Gentle toothbrushing for healthier gums

Gentle toothbrushing for healthier gums

Oral hygiene

Healthier gums need gentle brushing

In this video I demonstrate how to brush your teeth correctly so that you can clean the enamel thoroughly, without hurting your gums in the process.

Incorrect toothbrushing technique can contribute to receding gums, bleeding gums and even gum disease so brushing the right way does more than just clean your teeth, it protects your gums.

Choosing a toothbrush

Electric or manual, the most important quality is the softness of the bristles. Always choose the softest bristles you can find.

An electric toothbrush will exaggerate the risks of poor brushing technique so I recommend practicing correct brushing with a manual toothbrush before you start using an electric.

Electric brushes are especially valuable for people who have trouble keeping their wisdom or back molars clean.  They are also helpful for people who don’t have enough strength or stamina to brush thoroughly for 2-3 minutes at a time.

 

 

No white knuckles

Are you squeezing the toothbrush handle in a death grip? A tight, white knuckled grip at the base of the handle means you are probably brushing too hard!

Practice holding the brush lightly between your finger tips, near the bristles. This way you have more fine motor control. 

Don’t scrub

Gently polish each surface of each tooth individually with a gentle flicking motion, moving the bristles away from the gums.

One of the ways that gums are attached to the teeth is with microscopic fibres that can break really easily, so never push the tips of the bristles into the gum line.

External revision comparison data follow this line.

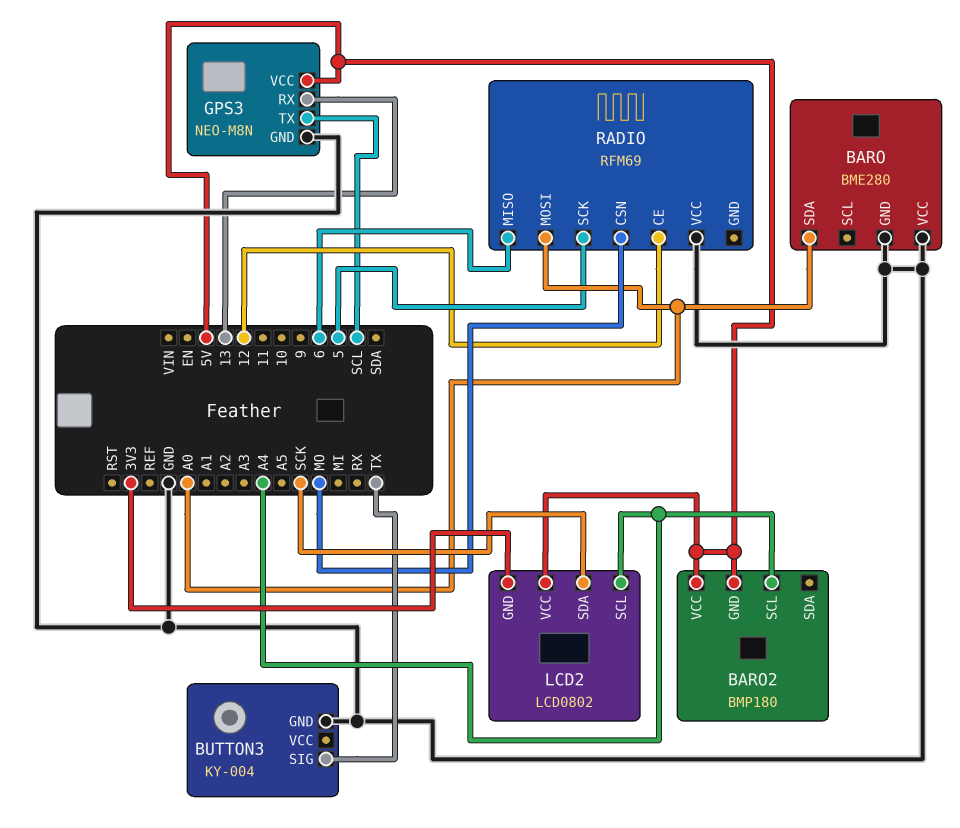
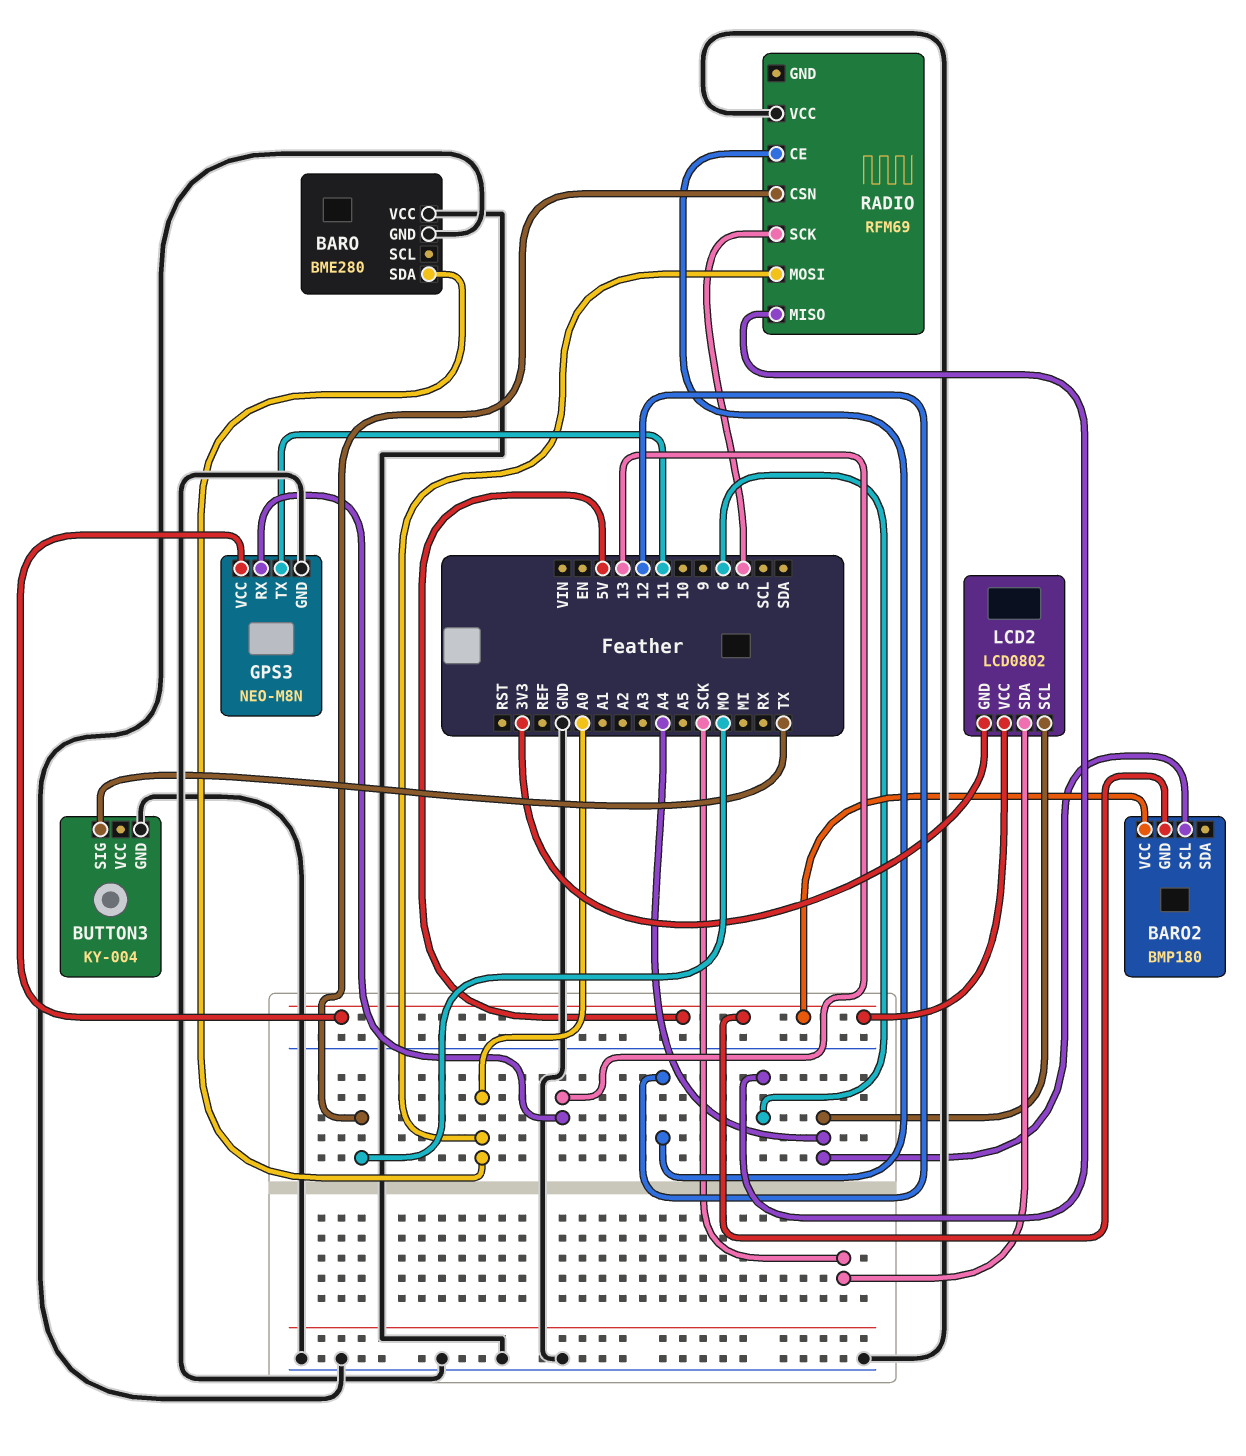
GPS3 pin TX: SCL -> 11

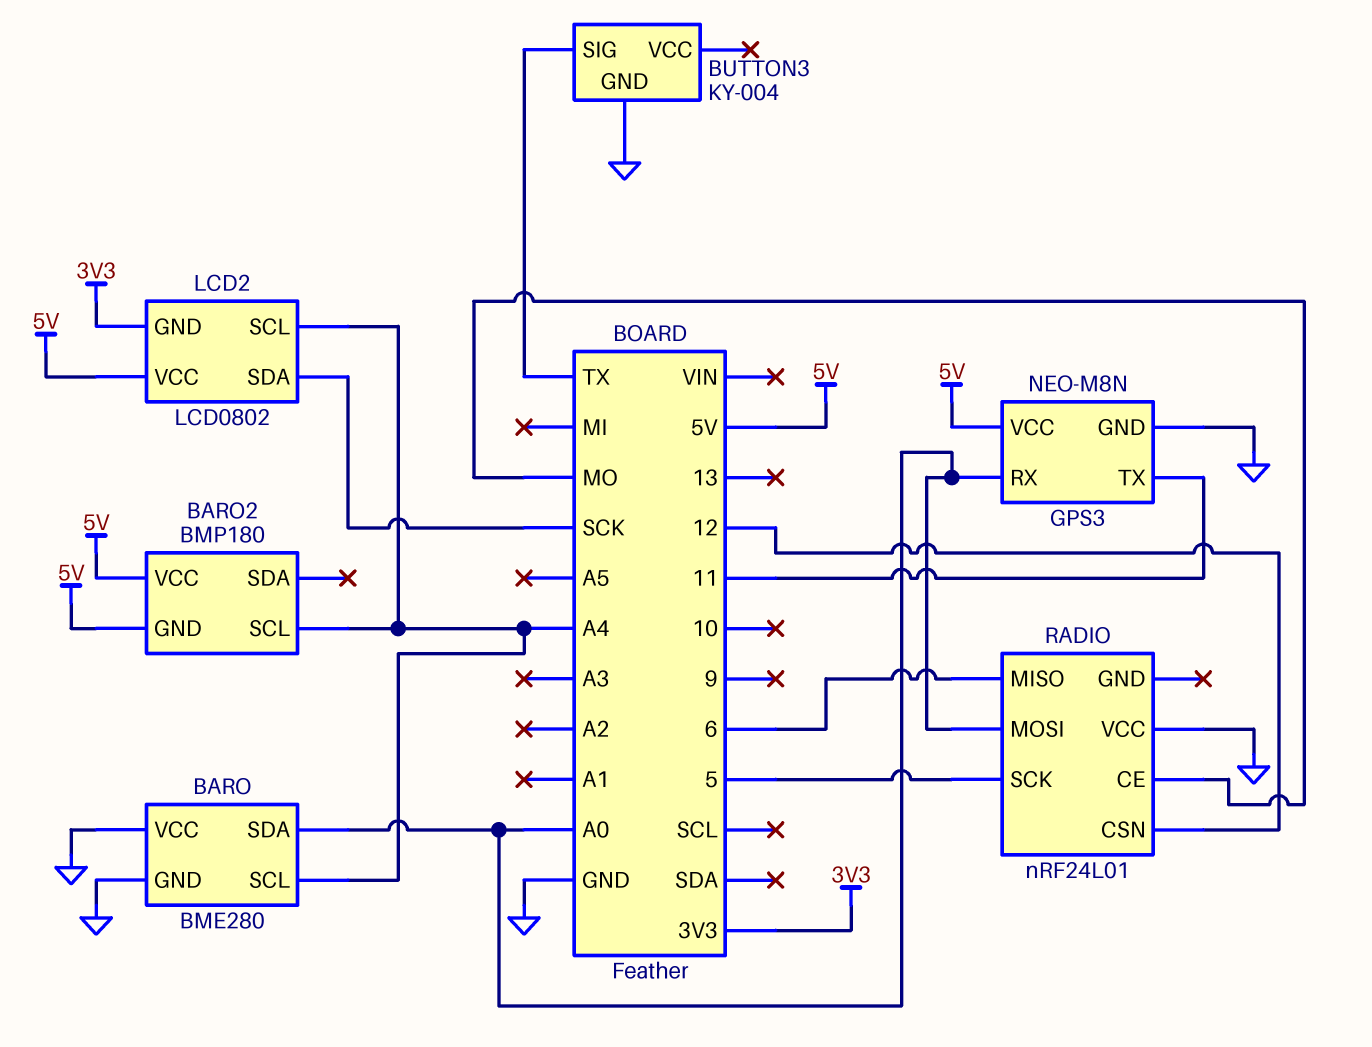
BARO pin SCL: none -> A4
GPS3 pin RX: 13 -> A0
RADIO: RFM69 -> nRF24L01
RADIO pin CE: 12 -> MO
RADIO pin CSN: MO -> 12

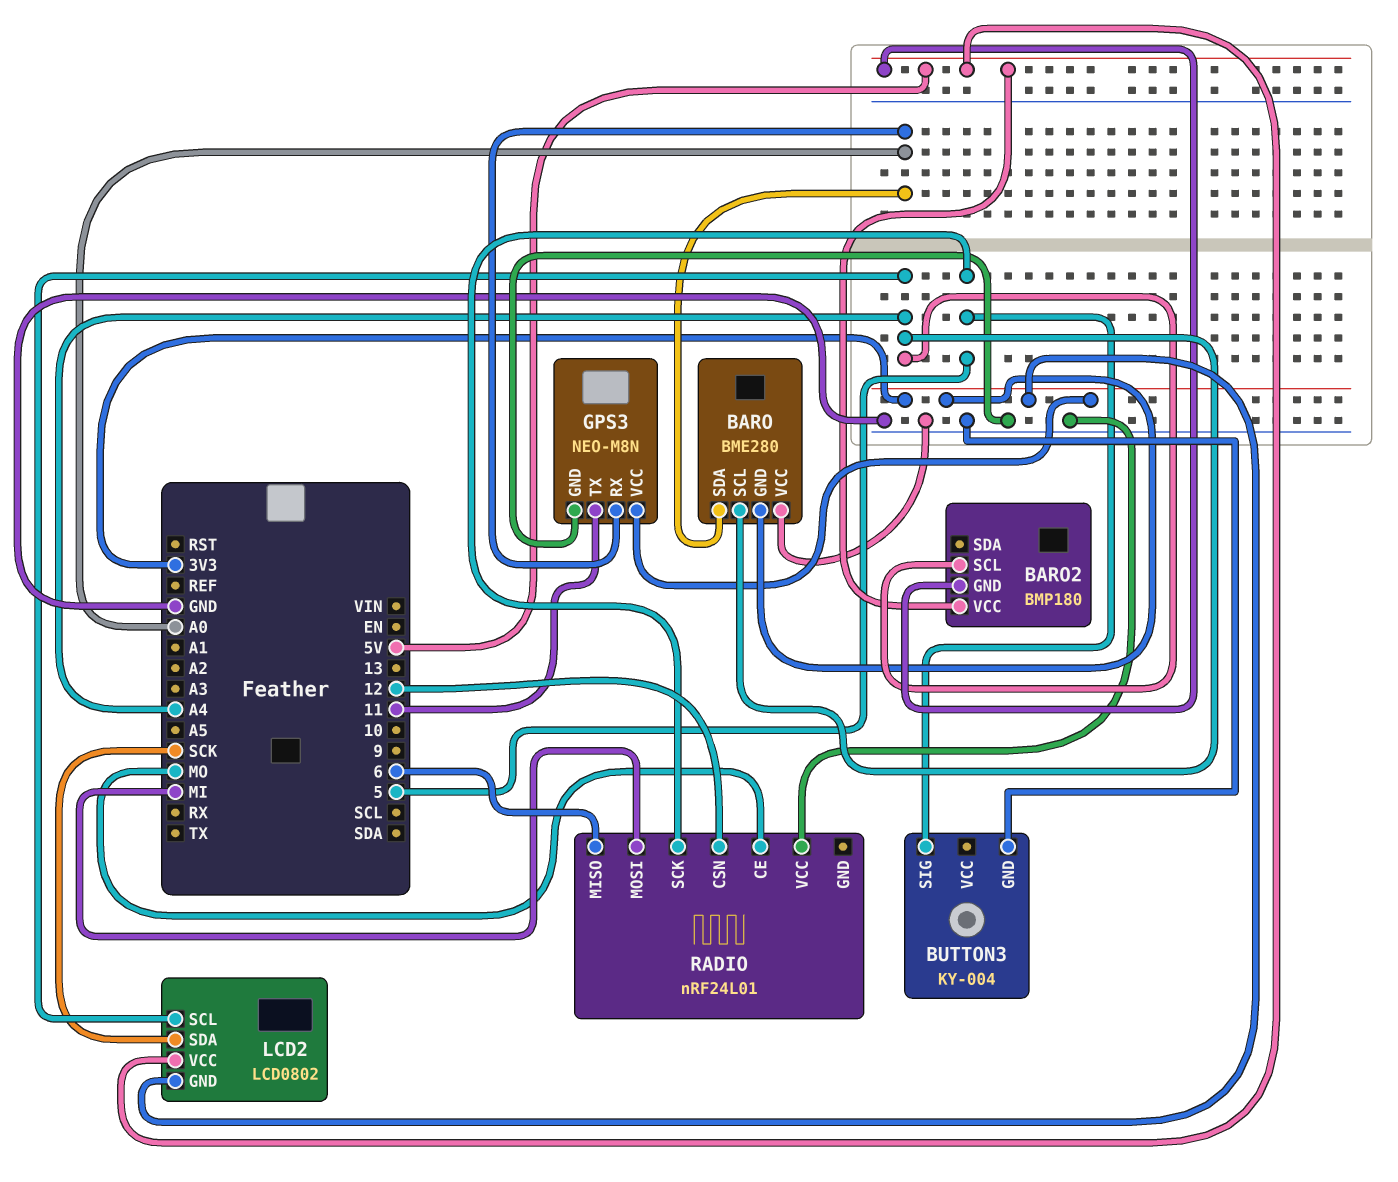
BARO pin GND: GND -> 3V3
BUTTON3 pin SIG: TX -> 5
GPS3 pin VCC: 5V -> 3V3
RADIO pin MOSI: A0 -> MI

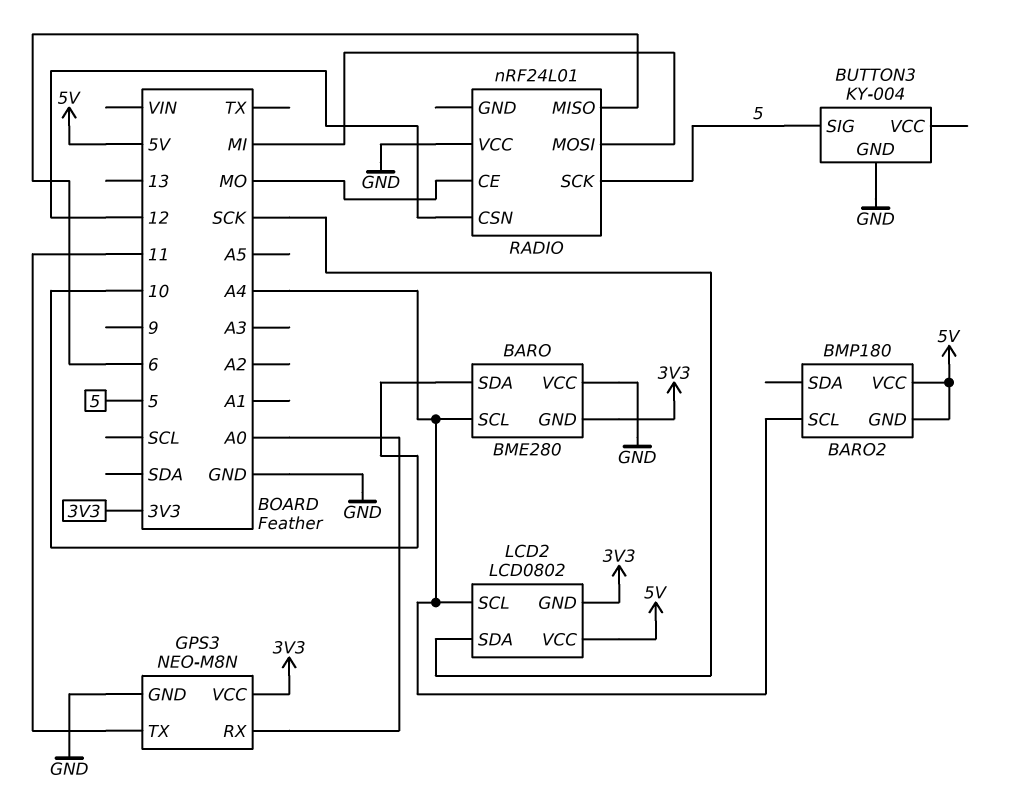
BARO pin SDA: A0 -> 10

To clean the enamel closest to the gums place the sides of the bristles against the gum line, so the tips of the bristles are touching the enamel. Then just wriggle the bristles in place. It will be easier to understand if you watch the video!

Take your time

If this is a new way of brushing for you, take as long as you need to retrain your muscle memory to the new grip and motions of gentle brushing. Even once you have the hang of it, toothbrushing thoroughly and gently should take you at least 2-3 minutes each time.

Rather than resenting and rushing through your oral hygiene every day, treat it as a mini moving meditation where you have a chance to lavish yourself with loving attention.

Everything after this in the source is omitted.